En vérité, on n'en sait rien, et l'incertitude de tous les paramètres doit conduire la France à une prudence extrême. On doit prévoir le pire, tout en espérant une divine surprise.
Un appel pour la forme
Ce qui est certain, c'est qu'on ne créera pas des emplois en France par l'incantation. Il y a une quinzaine de jours, M. Chirac a lancé un appel à la mobilisation générale contre le chômage : on a vu quel effet prodigieux il a eu. Il n'existe qu'un remède, d'ailleurs bien imparfait, contre une conjoncture qui détruit des emplois : le système social compensatoire. Et si les inventeurs du pacte de stabilité européen ne l'ont pas compris, c'est qu'ils n'auraient pas appris, en lisant Keynes, que le budget (déficit, équilibre ou excédent) est le seul instrument dont un gouvernement dispose pour s'adapter à la conjoncture.
Or le ralentissement de la croissance atteint les membres de l'Union européenne à peu près de la même manière, avec de faibles variations dans les taux de chômage, de déficit et d'inflation (si toutefois on n'inclut pas la Grande-Bretagne, dont la santé est insolente mais qui, selon les analystes, va ressentir bientôt les effets de la crise).

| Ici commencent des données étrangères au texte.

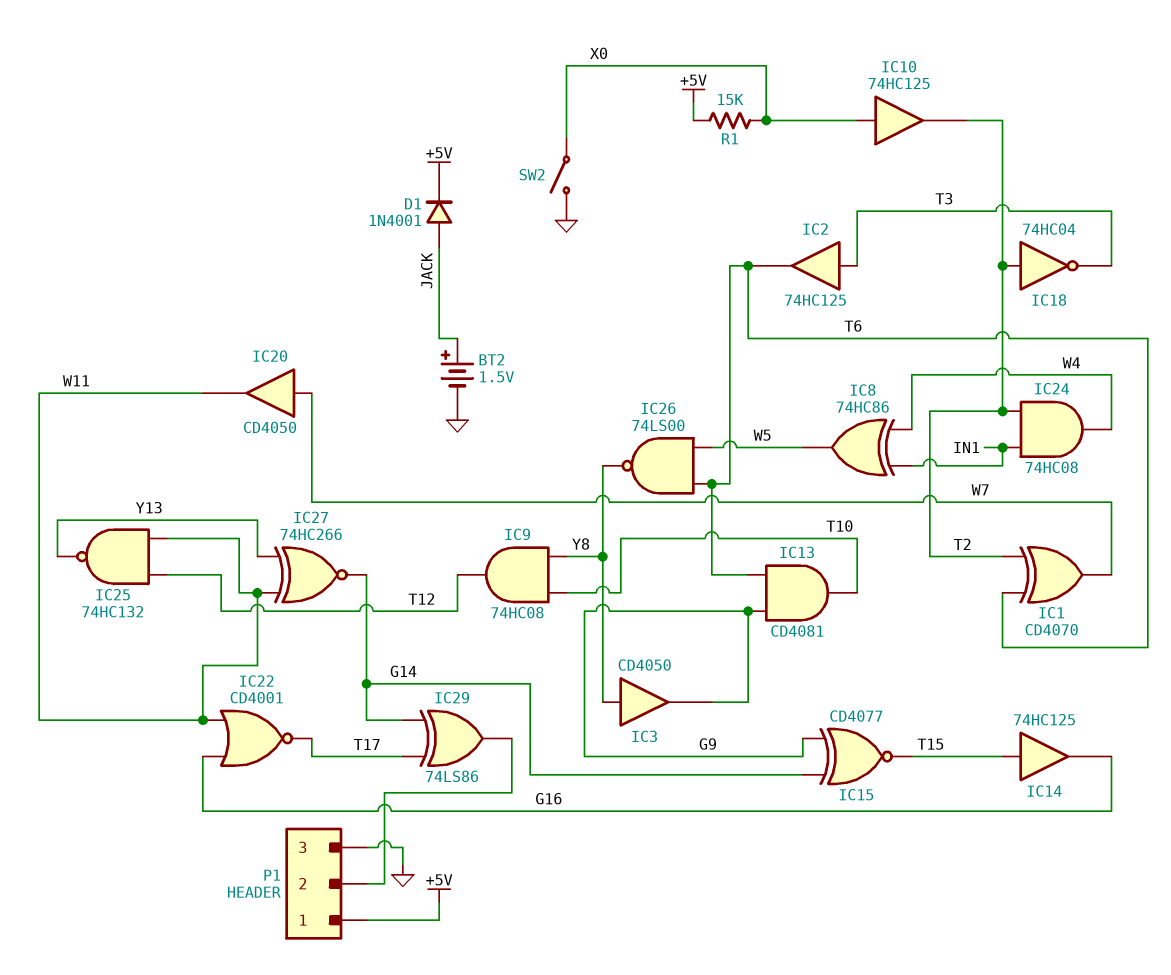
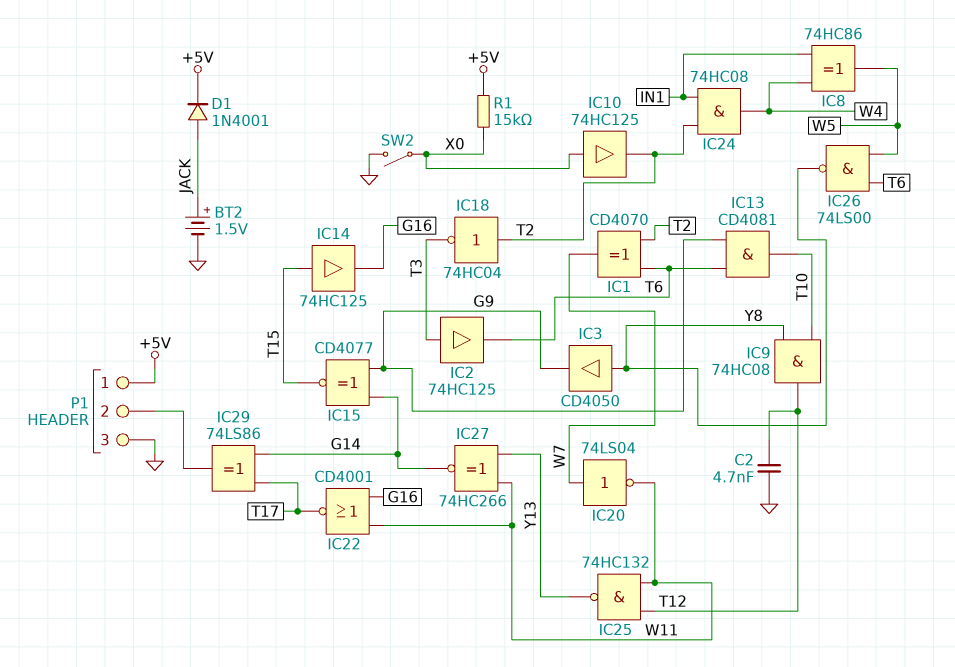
C2: none -> 4.7nF (GND, T12)
IC20: buffer CD4050 (in W7, out W11) -> NOT 74LS04 (in W7, out W11)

Il appartient donc au Conseil européen, sinon à la Commission de Bruxelles, d'assouplir les critères de Maastricht non seulement pour la France, mais pour l'Allemagne, l'Italie et d'autres pays. Qu'attend-on pour prendre cette sage décision ? Certes, le risque est d'ouvrir une brèche dans laquelle s'engouffreraient avec joie des Etats capables, pour des raisons politiques et non plus sociales, de dépenser plus que de raison, et d'augmenter des dettes nationales déjà trop élevées. Mais la perspective d'un taux de chômage à 12 % en Europe n'est pas non plus réjouissante.